Monsanto should not have to vouchsafe the safety of biotech food. Our interest is in selling as much of it as possible.[1]

He is said to have been "one of the architects of Monsanto Co.'s (MTC) controversial campaign to win over Europeans to crop biotechnology" and to have been "the architect of Monsanto's web sites in Britain and France".[2] These sites were designed and operated by Monsanto's Washington DC-based internet PR firm the Bivings Group.

While at Monsanto, Angell worked with Graydon Forrer and Jay Byrne, Monsanto's former chief internet strategist. Under Byrne, Monsanto engaged in an aggressive cyber-campaign of covert PR attacks on Monsanto's critics in coordination with the Bivings Group[3].

Angell, commenting to the Wall Street Journal on Monsanto's failed European PR campaign, said, "Maybe we weren't aggressive enough... When you fight a forest fire, sometimes you have to light another fire."[4]

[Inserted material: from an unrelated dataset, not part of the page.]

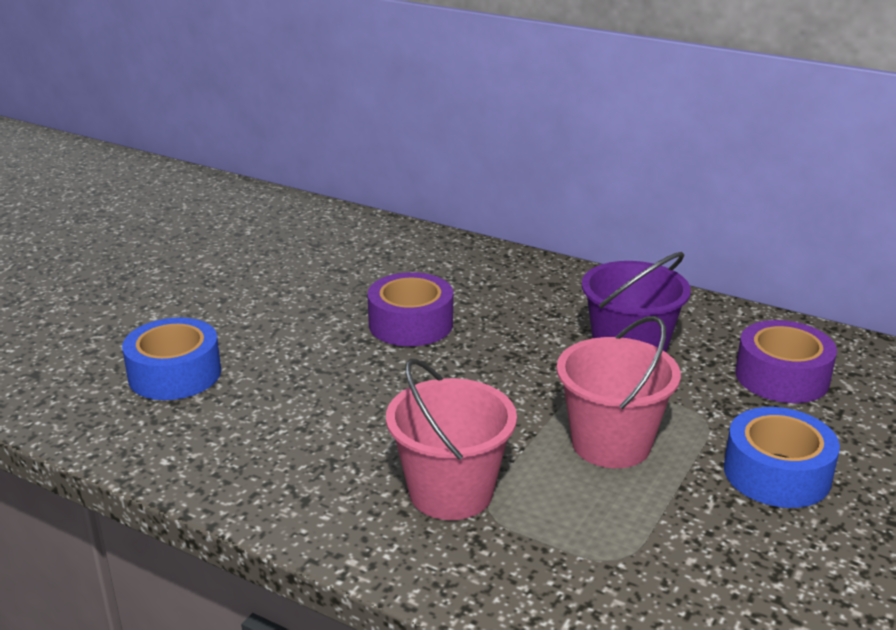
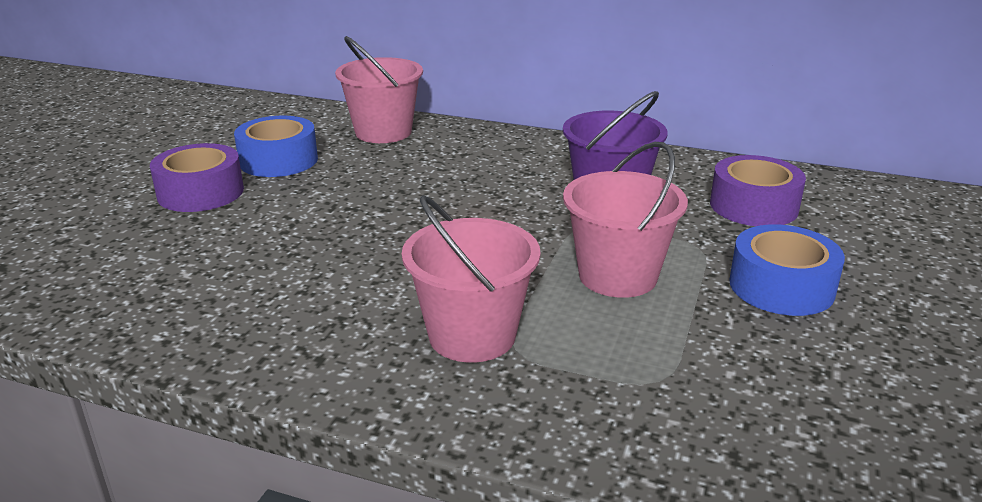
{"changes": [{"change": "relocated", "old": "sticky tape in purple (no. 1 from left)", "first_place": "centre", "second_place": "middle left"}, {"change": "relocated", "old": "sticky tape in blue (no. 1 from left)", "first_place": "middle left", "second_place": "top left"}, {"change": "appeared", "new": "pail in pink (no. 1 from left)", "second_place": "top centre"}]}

After leaving Monsanto, Angell went into partnership with the Bivings Group, who continued to represent Monsanto, in a short-lived business venture based around an online broadcasting service for US congressional hearings for subscribing lobbyists:, launched in June 2000[5].

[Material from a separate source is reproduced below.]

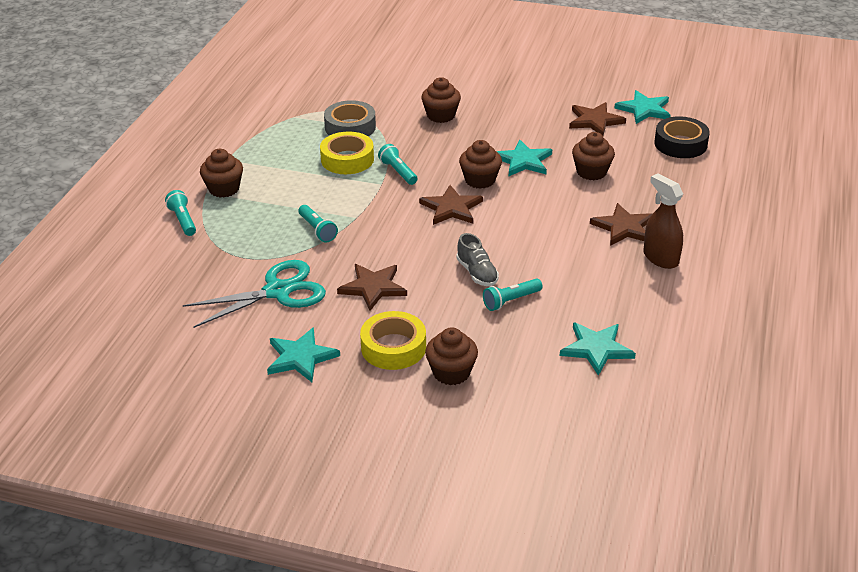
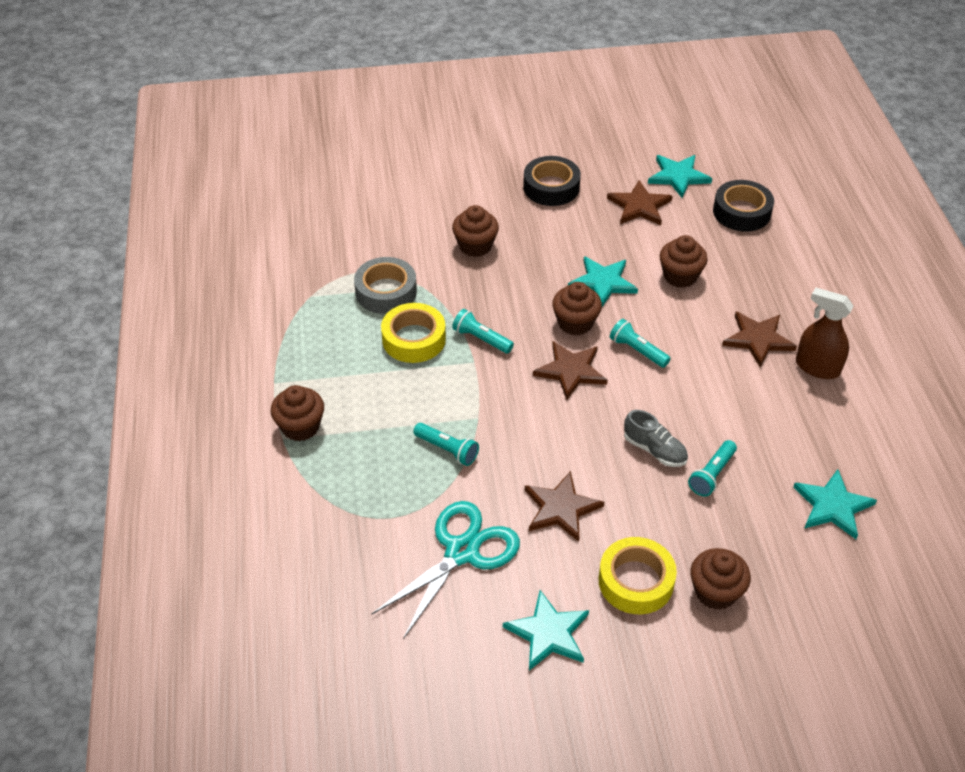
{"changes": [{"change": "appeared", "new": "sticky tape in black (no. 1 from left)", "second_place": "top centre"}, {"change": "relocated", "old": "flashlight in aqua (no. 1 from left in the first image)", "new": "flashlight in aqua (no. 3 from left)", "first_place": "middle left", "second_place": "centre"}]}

An article in Dow Jones at the time of Angell's departure from Monsanto described him as

a long-time confidant of Monsanto director William D. Ruckelshaus, who is chairman of waste hauler Browning-Ferris Industries Inc. (BFI). Angell was chief of staff at the U.S. Environmental Protection Agency when Mr. Ruckelshaus served as administrator in the mid-1980s.[6]

Prior to working for Monsanto, Angell assisted Ruckelshaus at Browning-Ferris Industries (BFI). During this time BFI made use of the services of Beckett Brown International (later called S2i), a private security company organized and managed by former Secret Service officers which employed highly controversial methods of "intelligence collection":

In 1996 and 1997 in northern California, where Browning-Ferris Industries was engaged in a battle over the future of a garbage dump, BBI conducted what its records labeled "covert monitoring" and "intelligence gathering" on the North Valley Coalition, a citizens group opposed to the Browning-Ferris project. In September 1997, BBI received a payment of $198,881.05 from BFI.[7]

Angell is the Editor-in-Chief of World Resources Report published by World Resources Institute (WRI)[8], a Washington D.C. based think tank. William D. Ruckelshaus is Chairman Emeritus of WRI.[9]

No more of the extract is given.